Guilherme António Cossoul

1828
-
1880
Composer

Biography

Guilherme António Cossoul was born in Lisbon on April 22, 1828, the son of the violinist João Luís Olivier Cossoul and the pianist Virgínia Tomassu. One of the most committed figures in the affirmation of classical music in Portugal in the second half of the 19th century, Cossoul began his musical training at an early age: he started learning piano and harp with his mother and cello with his father, and later received harmony lessons from Santos Pinto.¹

His first public appearance took place in 1840, before he turned twelve, at the Teatro da Rua dos Condes. In 1842, at only fourteen, he was already conducting the amateur orchestra of the “Assembleia Filarmónica”. The effective start of his professional career dates from 1843, the year he joined the Irmandade de Santa Cecília and became a member of the São Carlos Orchestra as second cellist.
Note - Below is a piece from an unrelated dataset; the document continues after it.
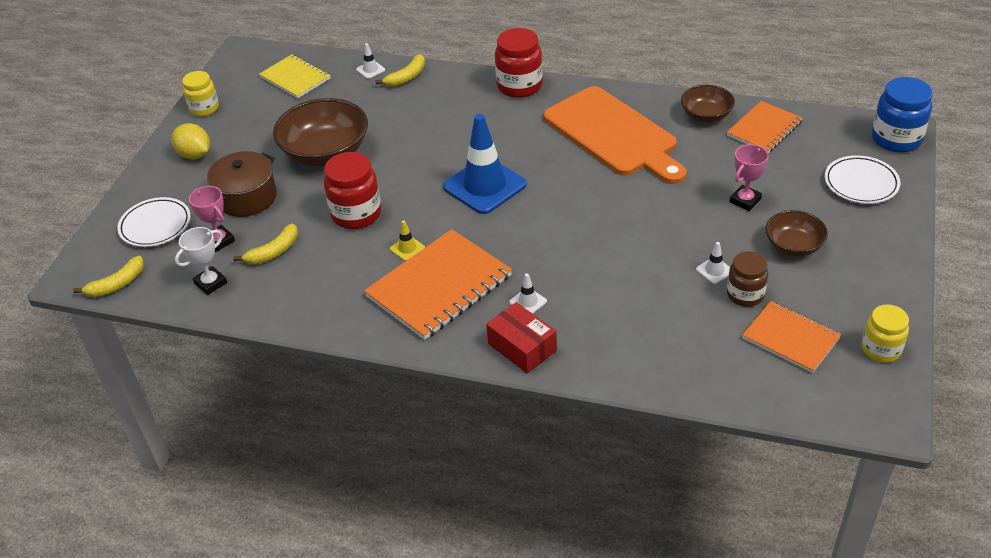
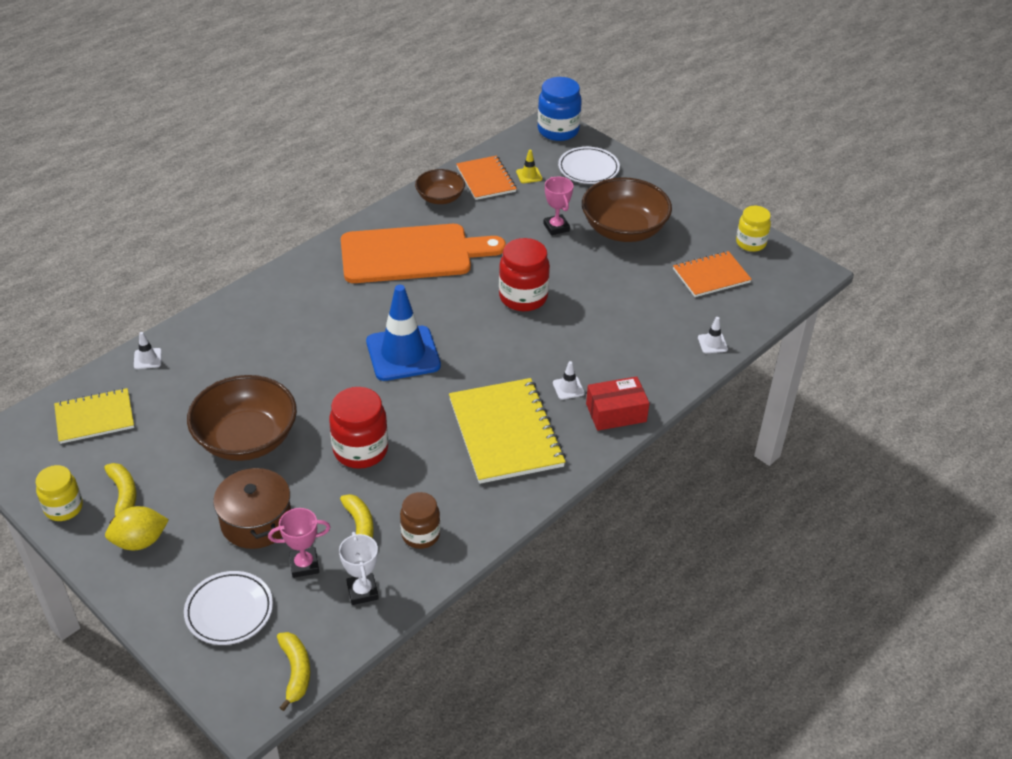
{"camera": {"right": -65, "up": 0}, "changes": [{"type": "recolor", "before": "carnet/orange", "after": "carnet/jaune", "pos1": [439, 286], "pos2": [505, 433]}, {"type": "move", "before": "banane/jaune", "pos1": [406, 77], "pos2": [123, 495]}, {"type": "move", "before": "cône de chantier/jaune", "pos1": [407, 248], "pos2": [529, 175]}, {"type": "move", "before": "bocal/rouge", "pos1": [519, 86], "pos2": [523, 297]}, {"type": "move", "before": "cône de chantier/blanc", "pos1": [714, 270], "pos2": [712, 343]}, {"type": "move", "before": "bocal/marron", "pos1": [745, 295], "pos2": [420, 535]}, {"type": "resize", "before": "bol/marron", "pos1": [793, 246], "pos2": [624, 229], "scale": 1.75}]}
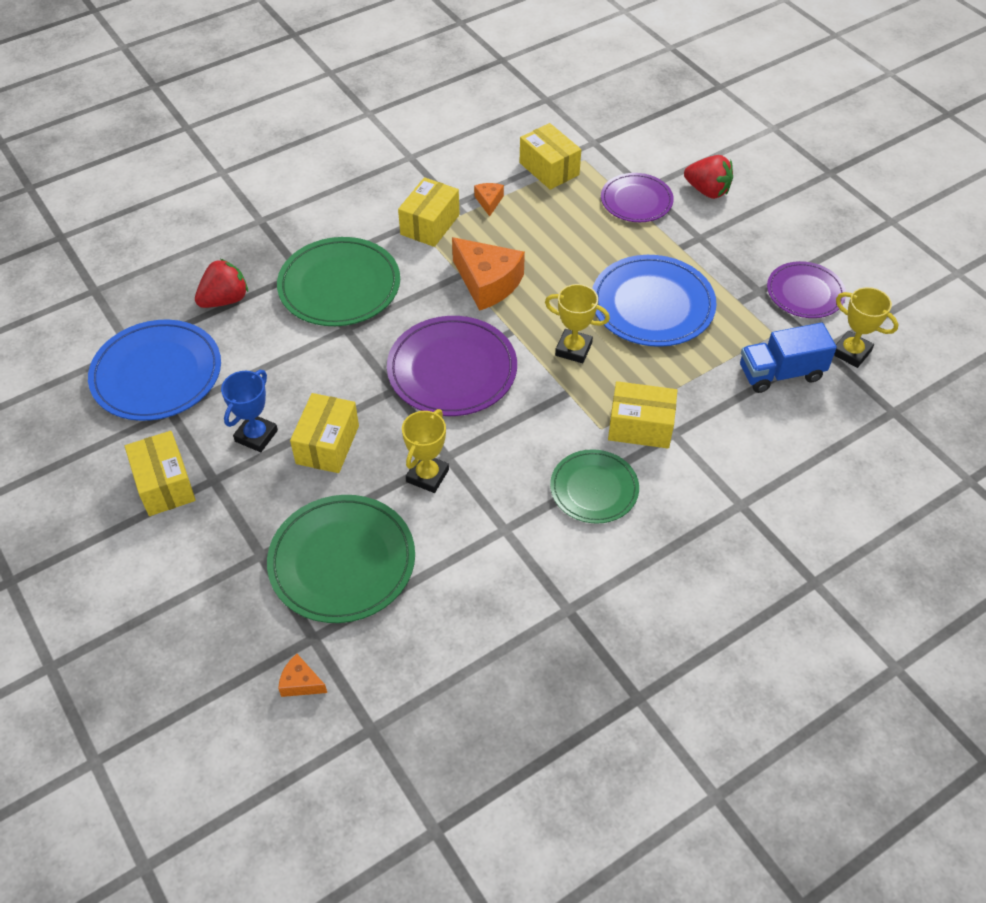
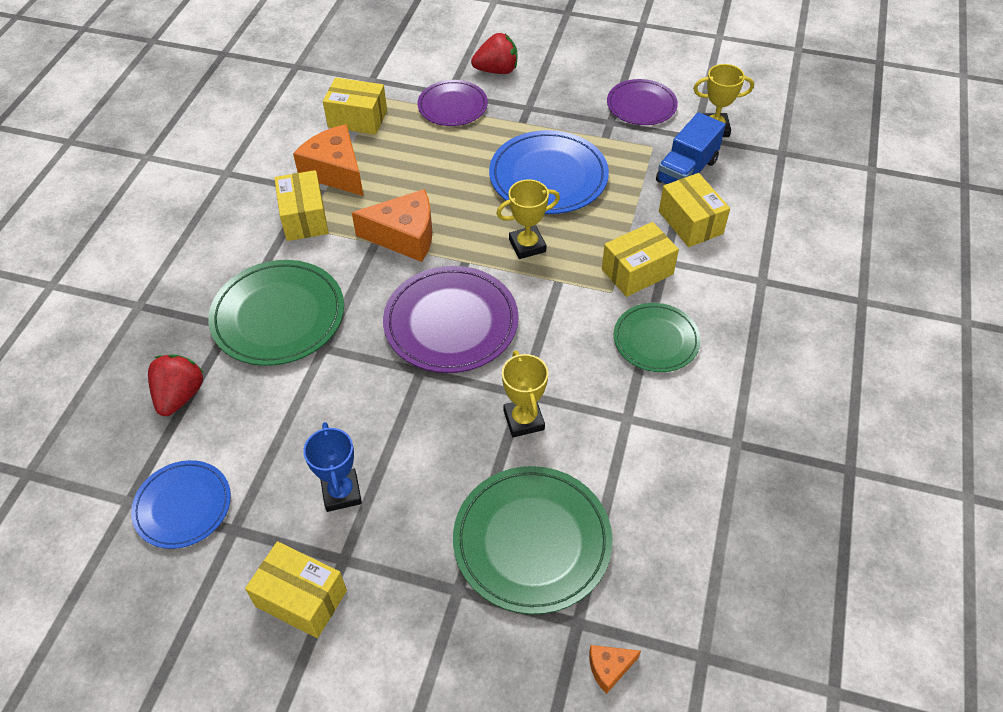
{"camera": {"right": -40, "up": 0}, "changes": [{"type": "resize", "before": "assiette/bleu", "pos1": [157, 374], "pos2": [183, 506], "scale": 0.63}, {"type": "move", "before": "boîte/jaune", "pos1": [327, 444], "pos2": [690, 222]}, {"type": "resize", "before": "fromage/orange", "pos1": [489, 202], "pos2": [335, 171], "scale": 2.11}]}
In 1848, he was promoted to maestro, and the following year he was appointed musician of the Royal Chamber.²

Alongside his activity as an instrumentalist and conductor, Cossoul also ventured into composition. His output includes around 37 works, with special emphasis on the comic operas A Cisterna do Diabo (1850), O Arrieiro (1852) and O Visionário do Alentejo, as well as important sacred works, including a Te Deum dedicated to King Pedro V (1855) and a Mass for the acclamation of the same monarch (1856).³ In 1853, he travelled to France and spent two years with the Orchestra of the Paris Opéra.⁴

From 1861 onwards, he was professor of cello and double bass at the Conservatory of Lisbon, taking over as director of the institution’s Music School in 1863. His role in the development of the Conservatory is widely praised by Ernesto Vieira:

In that institution, Guilherme Cossoul rendered the most relevant services, with a zeal, activity and intelligence that, unfortunately, has not served as an example. His cello students included Eduardo Wagner, Cunha e Silva, Freitas Gazul and others; in double bass, he had as a student Julio Soares, a double bassist of great merit. As director of the school, he ordered all professors to organise study programmes for their classes, which until then they either did not have or did not follow; he himself, in agreement with Eugenio Masoni, drafted the programme for the piano course, a programme far superior to all those made afterwards and whose only drawback was being too difficult.⁵

Committed to disseminating the great repertoire, he organised a Concerts Society at the Casino Lisbonense, in Largo da Abegoaria, with musicians from the Associação Musical 24 de Julho. The initiative, whose first concert took place on August 17, 1860, at that same casino, had an important impact on the training of both musicians and audiences. From 1864 onwards, he took over the management of the Teatro de São Carlos, in collaboration with Campos Valdez and Guilherme Lima. Although he managed to bring several notable works to that theatre, the last years of Cossoul’s life were marked by illness – the maestro saw his activity progressively limited until his death on November 26, 1880.⁶

Operas

O arrieiro (1851)

A cisterna do diabo (1848)

O Visionário do Alentejo (s.d.)

References

  1. Guy Bourligueux, «Cossoul, Guilherme,» Grove Music Online, consultado a 8 de dezembro de 2025. 
  2. Ernesto Vieira, Diccionario Biographico de Musicos Portuguezes: Historia e Bibliographia da Música em Portugal. I Volume (Lisboa: Lambertini, 1900), 298.
  3. Vieira, Diccionario Biographico de Musicos Portuguezes, 299-300.
  4. Bourligueux, «Cossoul, Guilherme.»
  5. Vieira, Diccionario Biographico de Musicos Portuguezes, 304.
  6. Vieira, Diccionario Biographico de Musicos Portuguezes, 302-6.